People with special needs are eligible for a number of government benefits through the Social Security Administration (SSA) There are three main kinds of SSA income benefits-all with similar acronyms. Last month, we introduced SSI, a means-tested Social Security benefit. This month, we look at SSDI.

SSDI stands for Social Security Disability Insurance. Unlike SSI, SSDI is not means-tested. SSDI is an entitlement. You are entitled to receive SSDI if you have a disability and if you have worked and paid into the social security system or if you are the dependent adult child of someone who paid into the system. We will discuss dependant adult child eligibility in a subsequent issue. This discussion focuses on eligibility based on your own work record.

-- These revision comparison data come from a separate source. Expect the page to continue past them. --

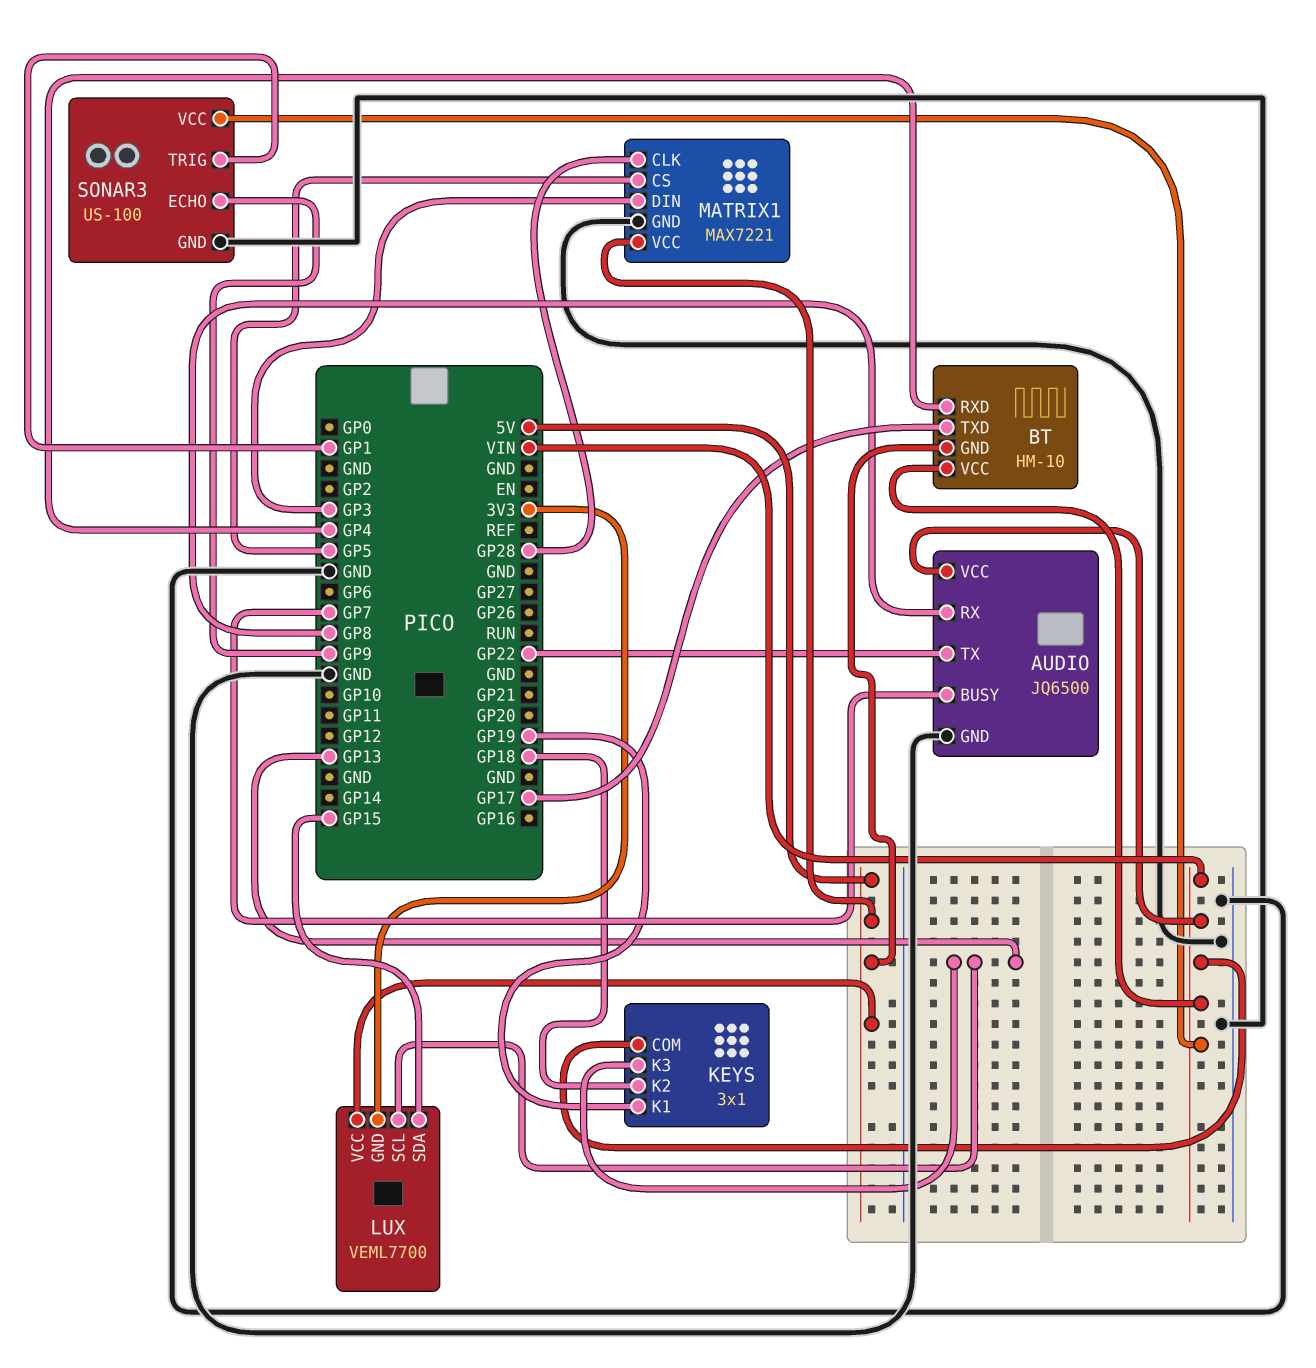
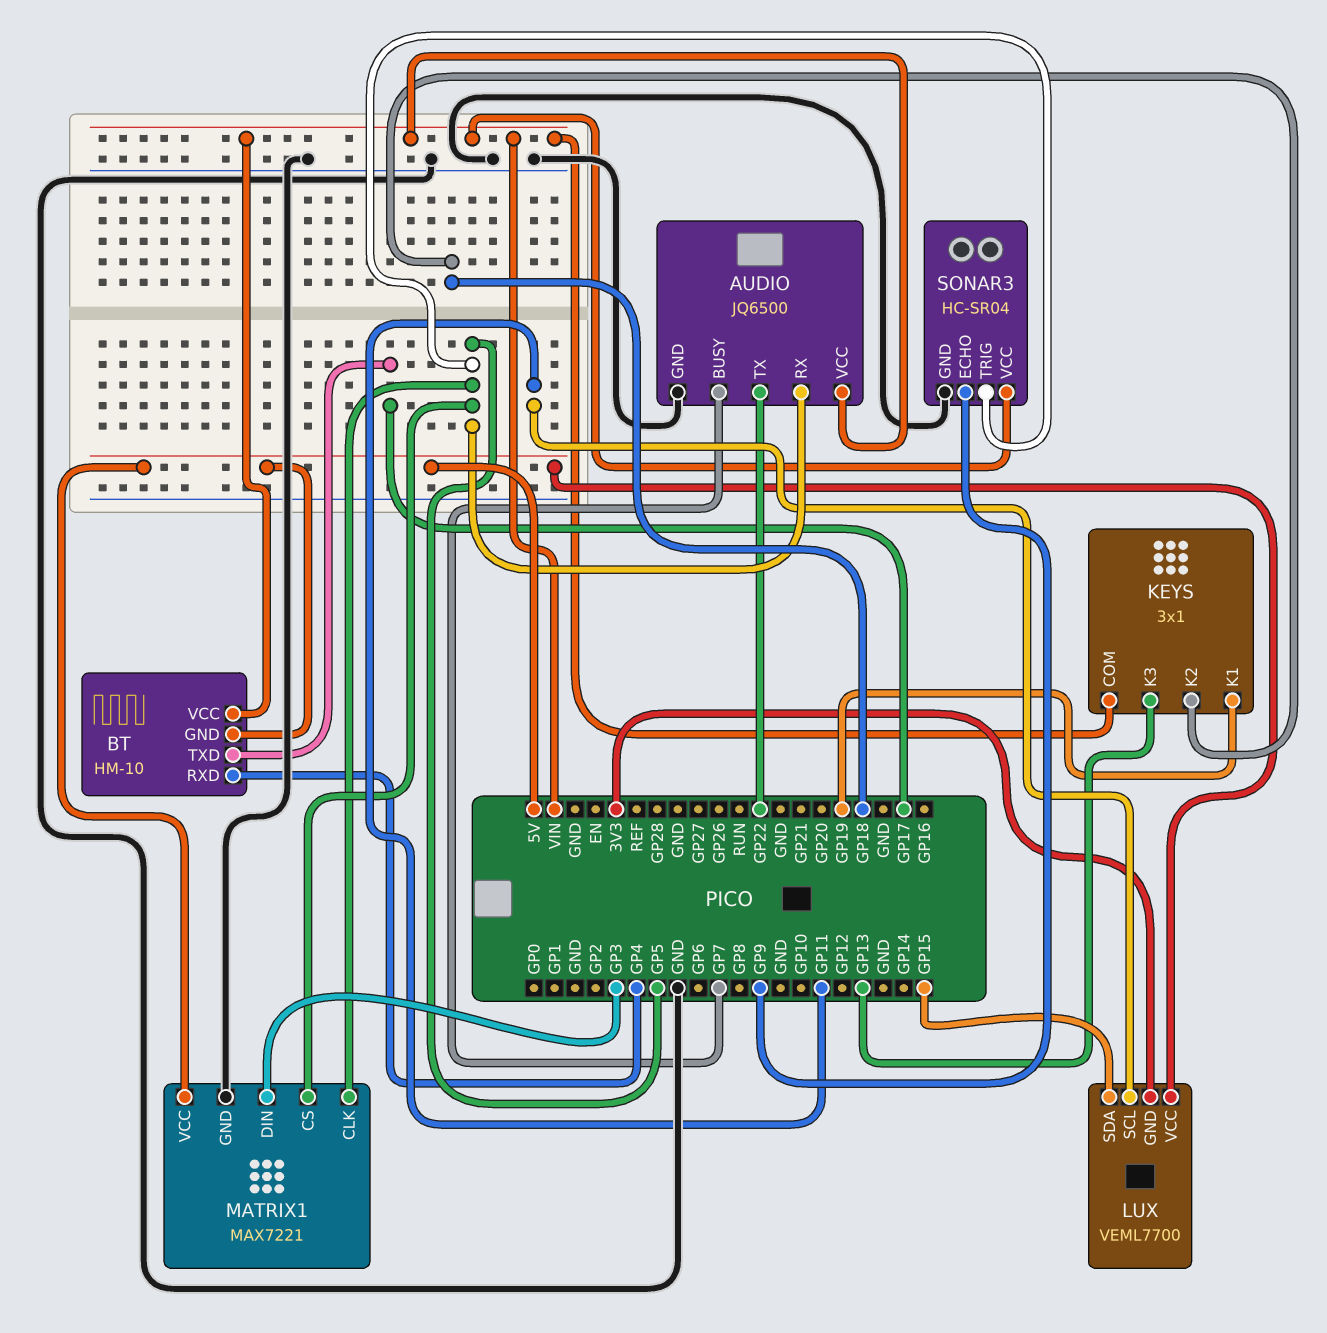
AUDIO pin RX: GP8 -> GP5
LUX pin SCL: GP13 -> GP11
MATRIX1 pin CLK: GP28 -> GP5
SONAR3: US-100 -> HC-SR04
SONAR3 pin TRIG: GP1 -> GP5

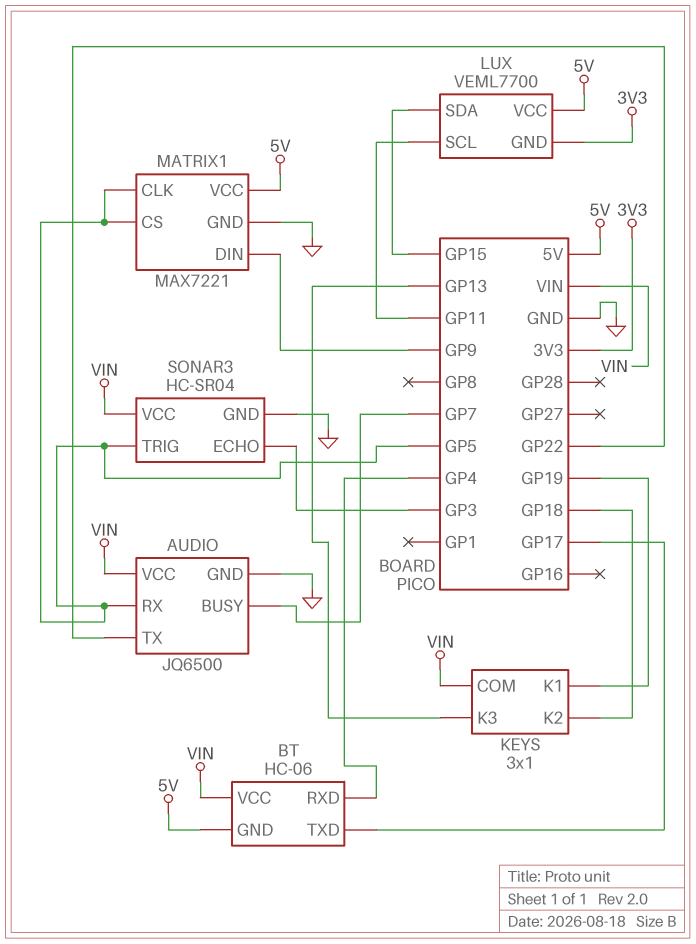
BT: HM-10 -> HC-06
MATRIX1 pin DIN: GP3 -> GP9
SONAR3 pin ECHO: GP9 -> GP3

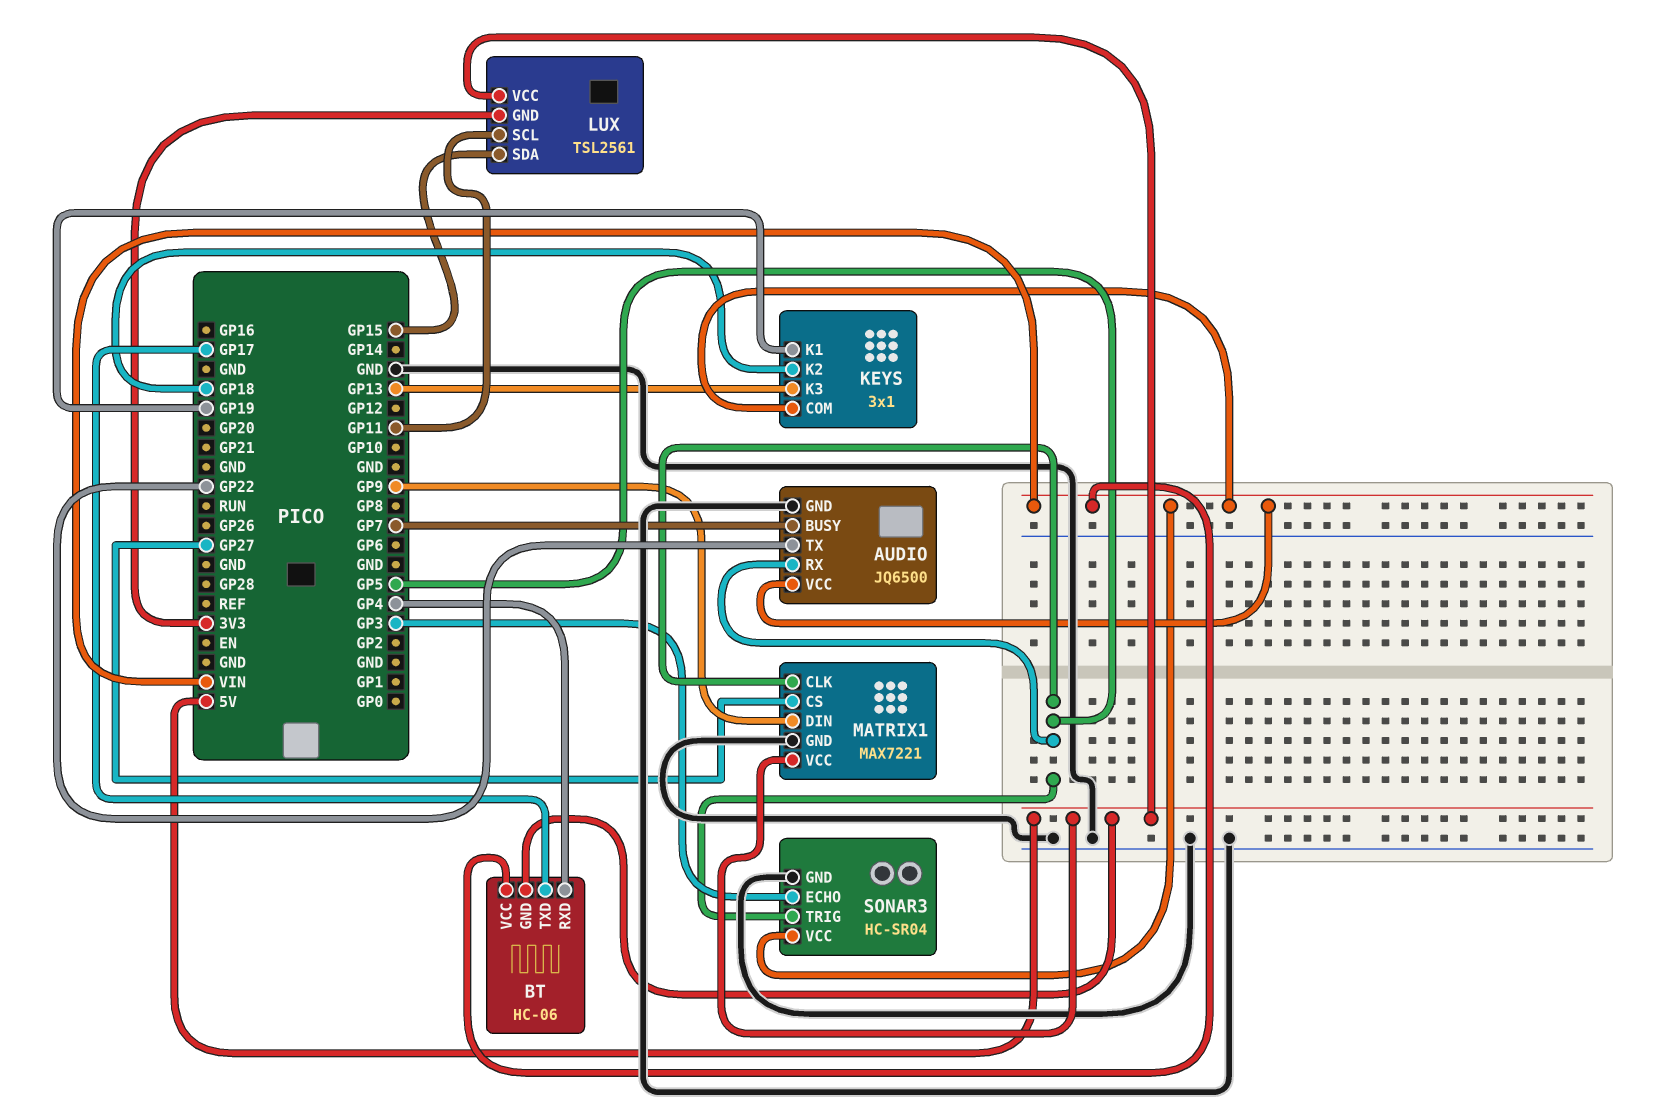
LUX: VEML7700 -> TSL2561
MATRIX1 pin CS: GP5 -> GP27

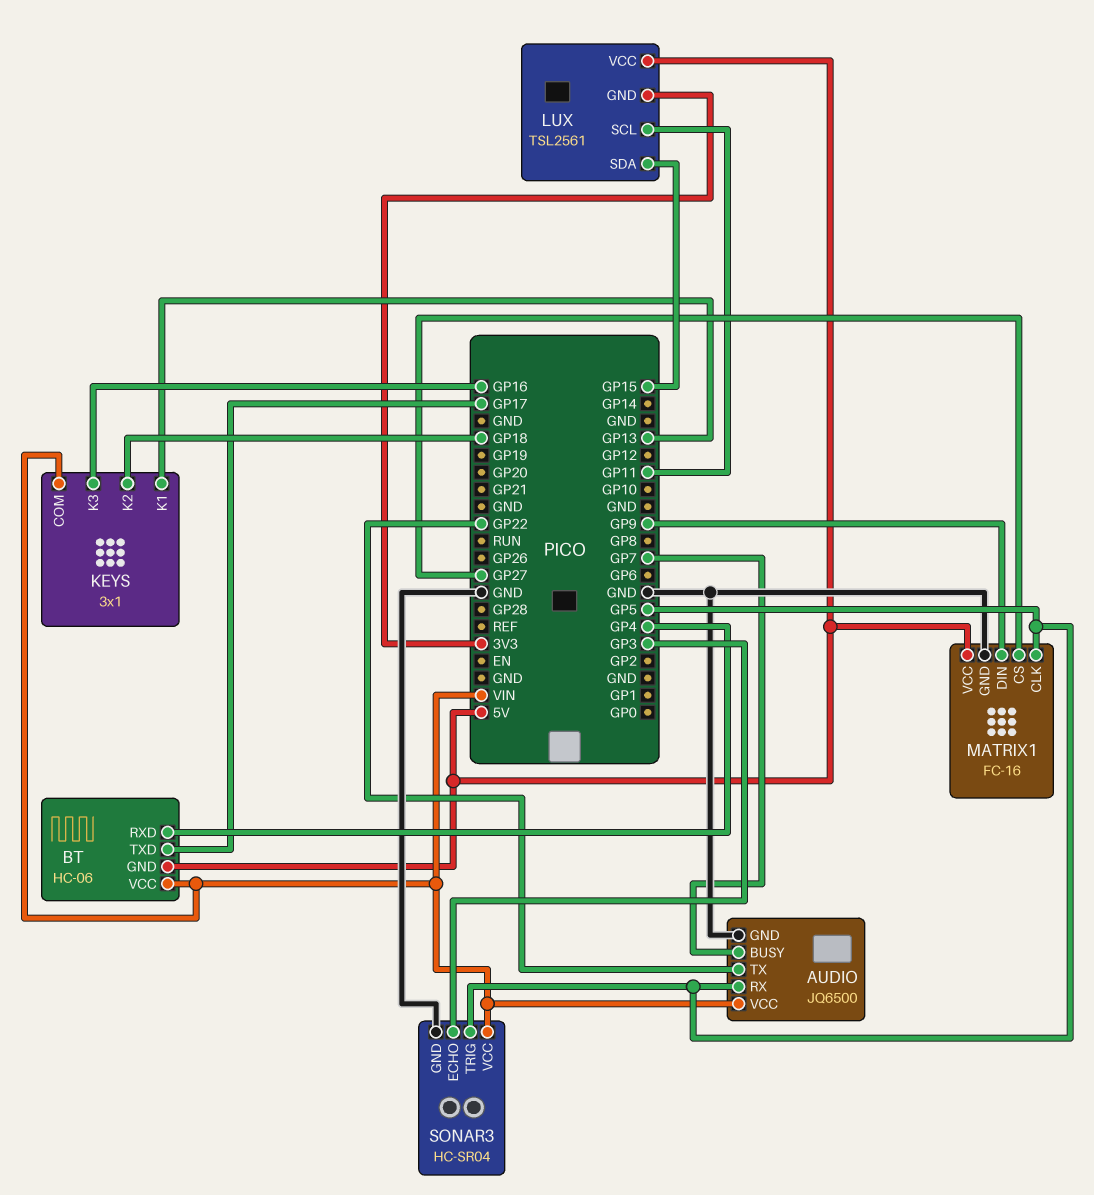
KEYS pin K1: GP19 -> GP13
KEYS pin K3: GP13 -> GP16
MATRIX1: MAX7221 -> FC-16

What are the basic SSDI requirements?

To receive SSDI, you must:

How do I know if I have DIB status?

You have DIB status if

  1. you have worked more than 20 covered quarters during the last 10 years and at least half of these quarters were worked between the age of 21 and the age you apply for SSDI or
  2. you are less than 31 and have worked half your covered quarters between age 21-31 or
  3. you are younger than 24 at the time of application and you have worked at least 6 covered quarters

A covered quarter is one in which you have earned at least $250.* If you are uncertain about your status, check with your local SSA office.

What does 'to have a disability' mean to the SSA?

For the purposes of the SSA, 'to have a disability' is defined primarily in terms of capacity to earn money. A person is considered to have a disability if he or she has a physical, cognitive or emotional impairment which makes him or her unable to engage in Substantial Gainful Activity (SGA). For 2004, SGA is defined as employment which can generate $810/month in countable income. This means that if you have an impairment and cannot earn that amount on a regular basis, you have a disability for Social Security purposes.

Blindness is considered separately from other disabilities. For Social Security purposes, the designation 'blind' in SSA terms also has income criteria, but for historical reasons, it has been indexed for inflation and it currently significantly higher. If you are blind, your employment is considered Substantial Gainful Activity if you can earn more than $1,350/month.*

If I worked enough to have DIB status, isn't that proof that I am capable of SGA?

Not necessarily. SGA is defined as employment that earns you at least $810/month, while covered quarters counting towards DIB status only require earnings of $250/quarter. Also, something in your situation or your employment situation may have changed such that you cannot earn at your previous level. For example, the condition of an existing impairment may worsen or you might relocate from a city where supported employment is readily available to one where it is scarce.

Are the income and asset limits the same for SSDI as for SSI?

The income limits are the same. In order to be eligible for either SSI or SSDI, you must be unable to engage in substantial gainful activity; that is, your monthly income, after subtracting disability-related work expenses and the cost of any subsidies such as job-coaching, may not exceed $810 (or $1,350 if you are blind.)

However, unlike SSI, SSDI has no asset test. You may have any amount of assets in your own name and still qualify to receive SSDI based on what your having worked and paid into the system.

Can I be eligible for SSI and SSDI at the same time?

Yes. If you previously worked enough covered quarters to have DIB status, but are now unable to work at a level that generates more than $810/month of countable income and if you do not have more than $2000 worth of countable assets in your own name, you are eligible for both SSI and SSDI.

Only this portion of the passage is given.